Chat Over Chai: Interview with Cynthia So, author of If You Still Recognise Me!

This year has given us some great queer contemporaries so far! If You Still Recognise Me was a joy to read, filled with meaningful friendships, complexity of feelings and celebrations of being queer. I’m so happy to share this interview with the author, Cynthia So, as we talk about their book debuting in Pride Month, how it came to be and fun things related to the characters! I hope you enjoy this interview and if you haven’t read If You Still Recognise Me, what are you waiting for?

About the Book

If you loved Heartstopper and need more feel-good LGBTQ+ romance – If You Still Recognise Me is the one for you!

Elsie has a crush on Ada, the only person in the world who truly understands her. Unfortunately, they’ve never met in real life and Ada lives an ocean away. But Elsie has decided it’s now or never to tell Ada how she feels. That is, until her long-lost best friend Joan walks back into her life.

In a summer of repairing broken connections and building surprising new ones, Elsie realises that she isn’t nearly as alone as she thought. But now she has a choice to make…

Hi Cynthia! Thank you so much for doing this interview for Pride Month! For those who don’t know, could you introduce yourself and your debut?

Hi Gauri! Thank you for having me on your blog!

I’m Cynthia and my pronouns are they/them.

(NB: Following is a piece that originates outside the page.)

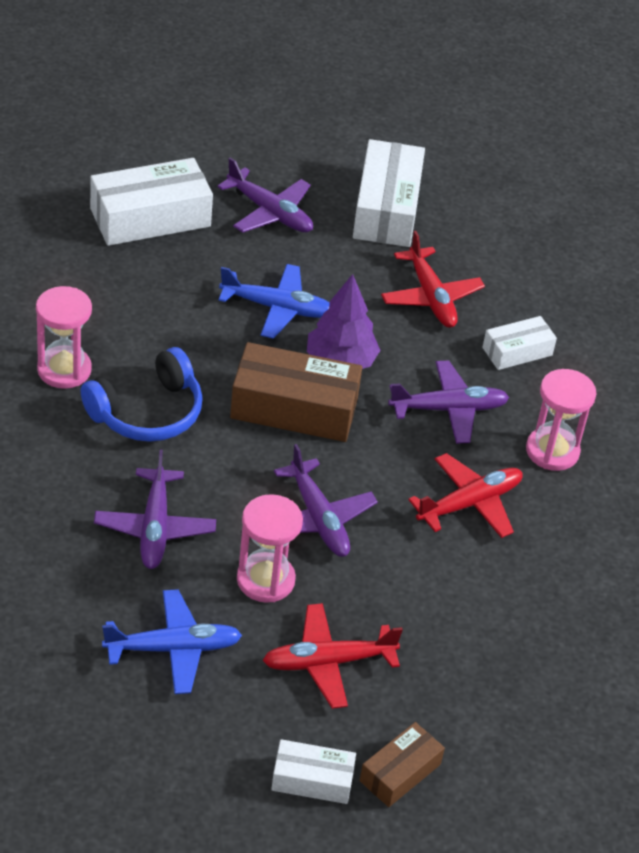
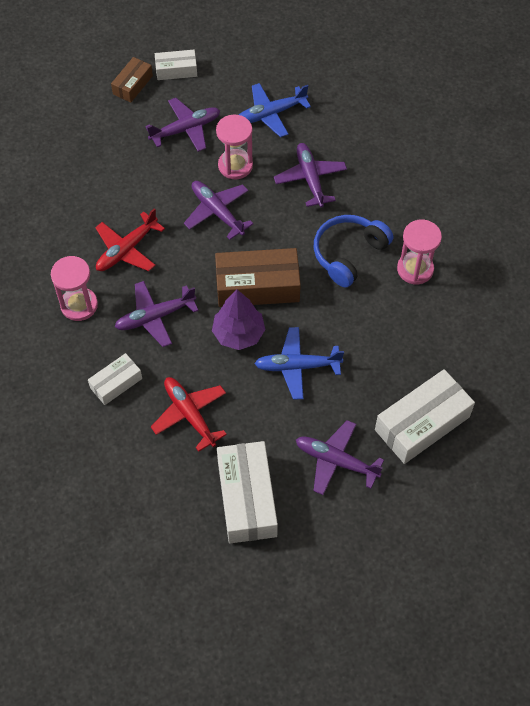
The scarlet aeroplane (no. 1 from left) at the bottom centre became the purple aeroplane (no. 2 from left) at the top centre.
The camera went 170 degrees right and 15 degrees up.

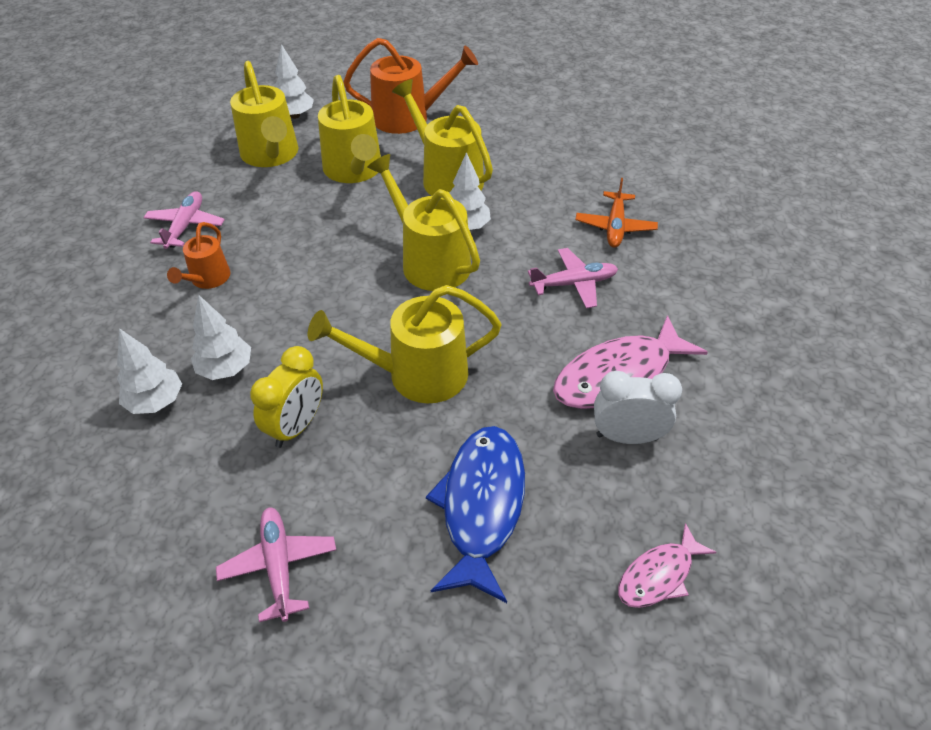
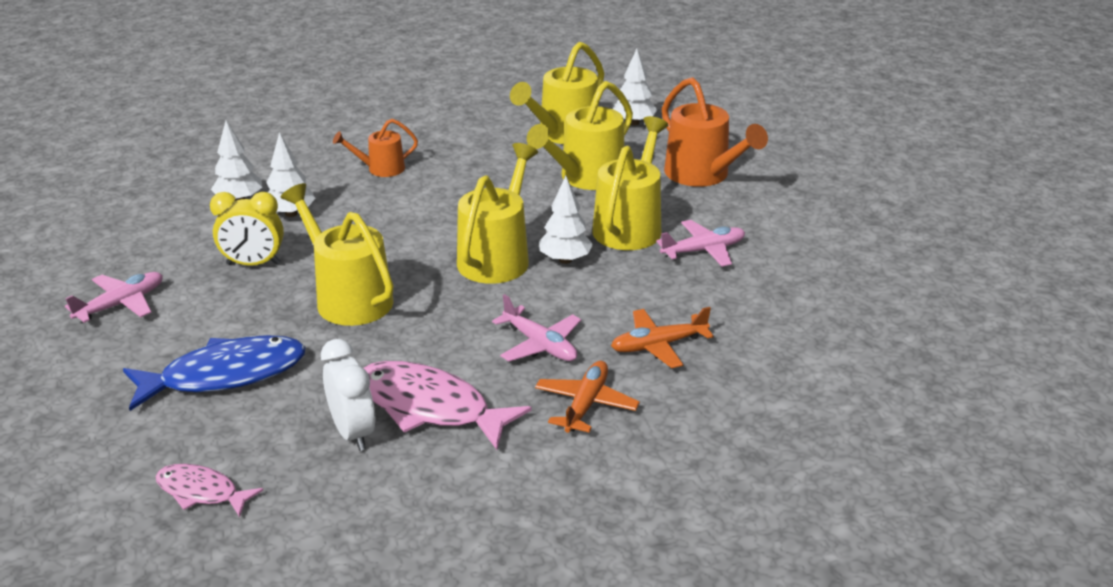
The orange aeroplane (no. 1 from left) at the bottom centre appeared.
The pink aeroplane (no. 1 from left in the first image) moved from the top left to the centre.
The camera went 60 degrees right and 15 degrees down.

I have a day job working in equality, diversity and inclusion, I love D&D, and I spend way too much time thinking about food.

My debut If You Still Recognise Me is a contemporary YA romance about 18-year-old Elsie Lo, who has a crush on her online friend Ada. The two of them met through their mutual love for a comic book series called Eden Recoiling. It’s the summer before uni, and Elsie thinks it’s now or never to confess to Ada, so she comes up with a brilliant plan: she decides to find Ada’s grandma’s long-lost best friend. Along the way, she reunites with her own long-lost best friend, Joan, and things get complicated!

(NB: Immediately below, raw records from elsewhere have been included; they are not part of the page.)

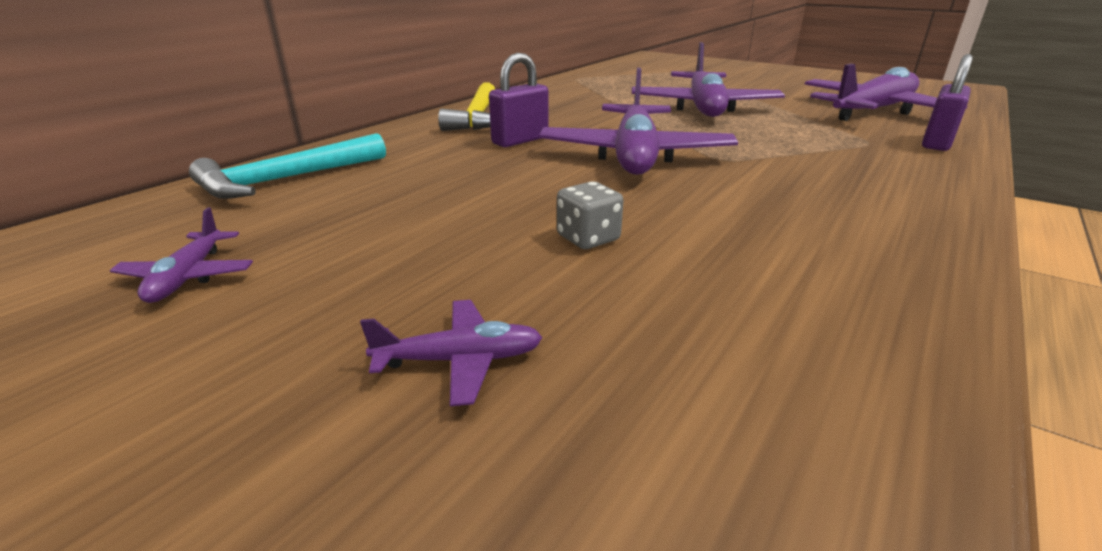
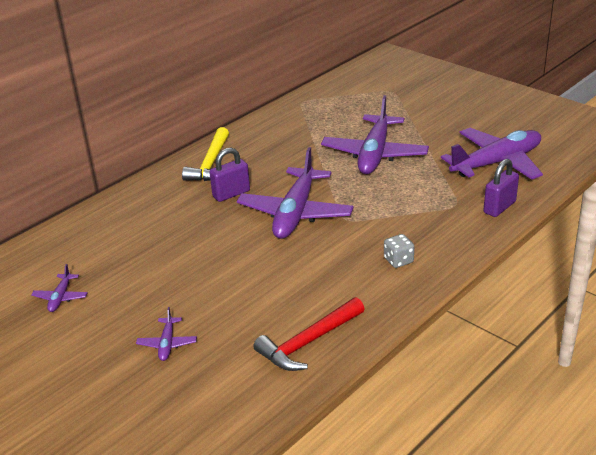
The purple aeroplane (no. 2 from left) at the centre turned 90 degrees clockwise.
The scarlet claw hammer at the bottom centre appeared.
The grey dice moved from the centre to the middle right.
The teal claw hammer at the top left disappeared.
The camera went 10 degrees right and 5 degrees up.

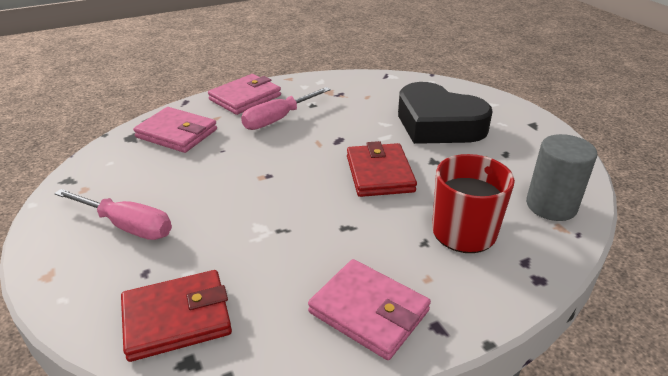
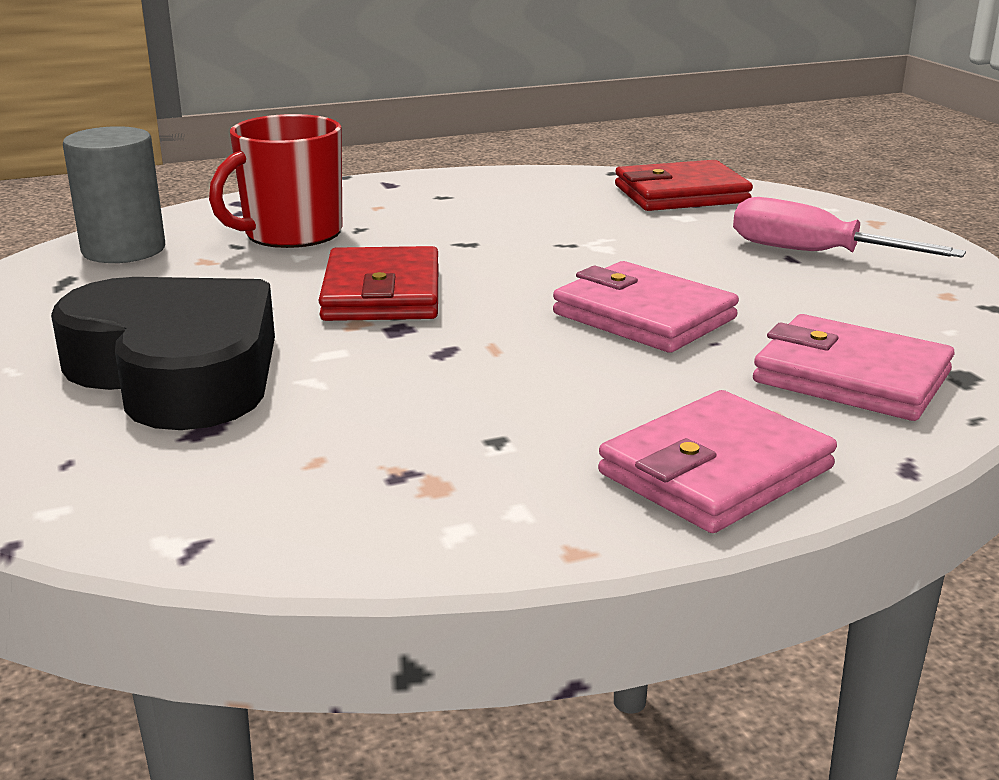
The pink billfold (no. 3 from left in the first image) moved from the bottom centre to the centre.
The pink screwdriver (no. 2 from left) at the top centre disappeared.
The camera went 175 degrees left and 10 degrees down.

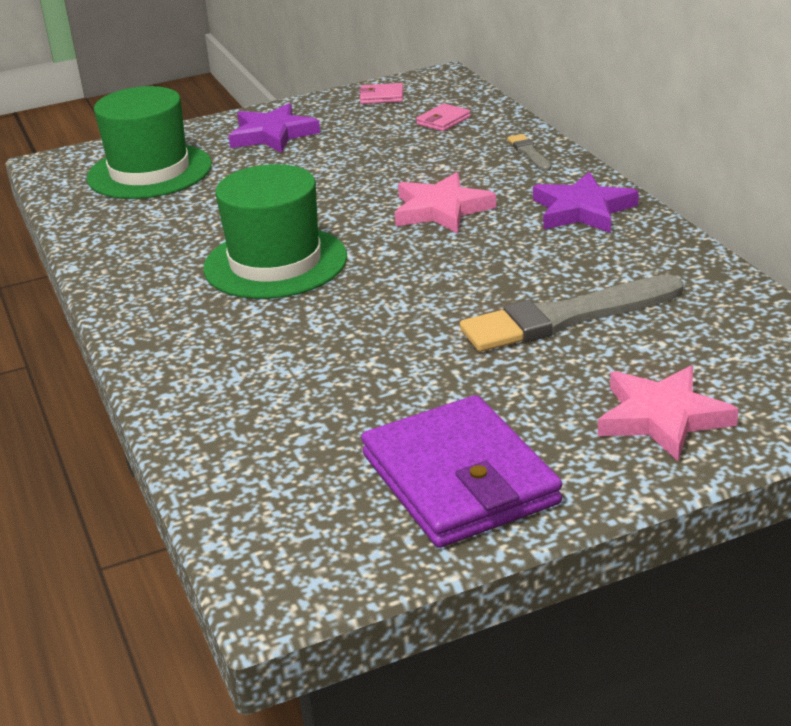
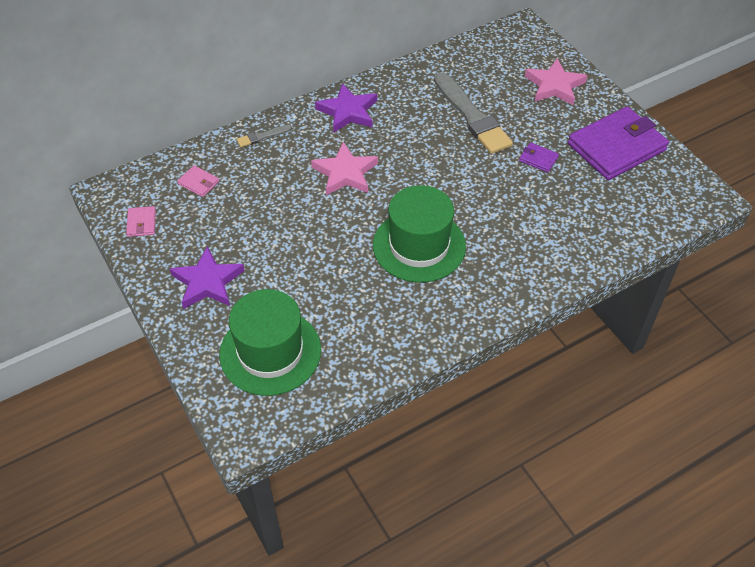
The purple billfold (no. 1 from left) at the top right appeared.
The camera went 100 degrees left and 20 degrees up.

Describe If You Still Recognise Me using emojis!

☀️💘💌👵🏻🛤🌅🍚🌈💞

If You Still Recognise Me is a heartwarming story of Elsie’s summer shenaigans but even more so, it’s the story of queer people being queer in their element. What was your inspiration for this book and what kept you coming back to it?

I saw stories (I swear it was multiple stories, not just one, although I haven’t saved any of them) on Tumblr of people finding and reading diaries that belonged to their grandparents, and realising, “Oh WOW those are some queer vibes huh!”

I married that with the many crushes I’ve had on people I know from fandom and some of the ridiculous things I’ve done because of those crushes, and I had a plot.

There’s a lot about this book that kept me coming back to it. Part of it was that I just wanted to see a masc Asian lesbian in a YA book (if you know of any others, PLEASE tell me I am desperate to read them), and a queer POC/POC romance.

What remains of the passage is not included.